The approach, which makes novel use of polarized light to create “effective” magnetic fields, could bring the long-sought computers a step closer to reality.
A great challenge in creating a working quantum computer is maintaining control over the carriers of information, the “switches” in a quantum processor while isolating them from the environment. These quantum bits, or “qubits,” have the uncanny ability to exist in both “on” and “off” positions simultaneously, giving quantum computers the power to solve problems conventional computers find intractable – such as breaking complex cryptographic codes.

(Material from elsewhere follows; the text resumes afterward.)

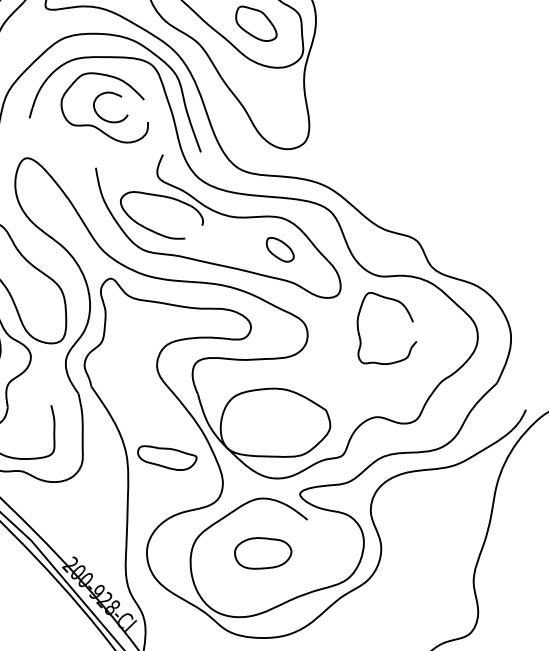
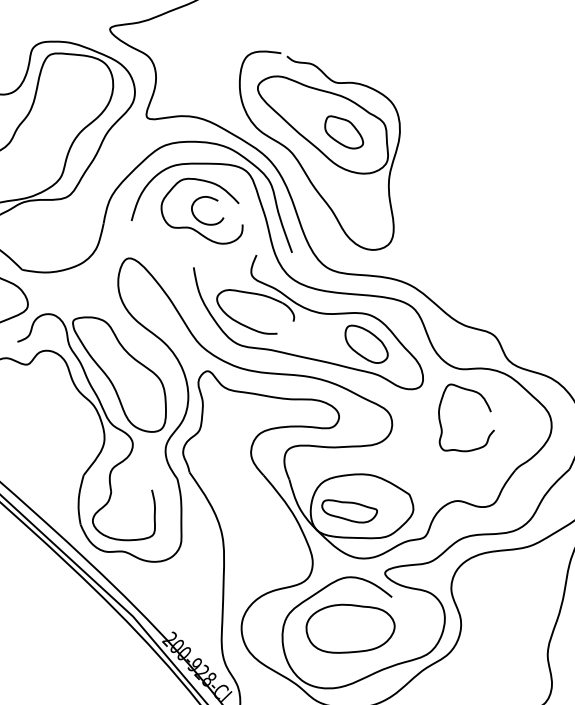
part: (280, 249) -> (366, 343), size x1.67
part: (167, 458) -> (349, 511), moved
part: (263, 553) -> (350, 628), size x1.67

One approach to quantum computer development aims to use a single isolated rubidium atom as a qubit. Each such rubidium atom can take on any of eight different energy states, so the design goal is to choose two of these energy states to represent the on and off positions. Ideally, these two states should be completely insensitive to stray magnetic fields that can destroy the qubit’s ability to be simultaneously on and off, ruining calculations. However, choosing such “field-insensitive” states also makes the qubits less sensitive to those magnetic fields used intentionally to select and manipulate them. “It’s a bit of a catch-22,” says NIST’s Nathan Lundblad. “The more sensitive to individual control you make the qubits, the more difficult it becomes to make them work properly.”
To solve the problem of using magnetic fields to control the individual atoms while keeping stray fields at bay, the NIST team used two pairs of energy states within the same atom. Each pair is best suited to a different task: One pair is used as a “memory” qubit for storing information, while the second “working” pair comprises a qubit to be used for computation. While each pair of states is field- insensitive, transitions between the memory and working states are sensitive, and amenable to field control. When a memory qubit needs to perform a computation, a magnetic field can make it change hats. And it can do this without disturbing nearby memory qubits.
The NIST team demonstrated this approach in an array of atoms grouped into pairs, using the technique to address one member of each pair individually. Grouping the atoms into pairs, Lundblad says, allows the team to simplify the problem from selecting one qubit out of many to selecting one out of two – which, as they show in their paper, can be done by creating an effective magnetic field, not with electric current as is ordinarily done, but with a beam of polarized light. The polarized-light technique, which the NIST team developed, can be extended to select specific qubits out of a large group, making it useful for addressing individual qubits in a quantum processor without affecting those nearby. “If a working quantum computer is ever to be built,” Lundblad says, “these problems need to be addressed, and we think we’ve made a good case for how to do it.” But, he adds, the long-term challenge to quantum computing remains: integrating all of the required ingredients into a single apparatus with many qubits.
*N. Lundblad, J.M. Obrecht, I.B. Spielman, and J.V. Porto. Field-sensitive addressing and control of field-insensitive neutral-atom qubits. Nature Physics, July 5, 2009.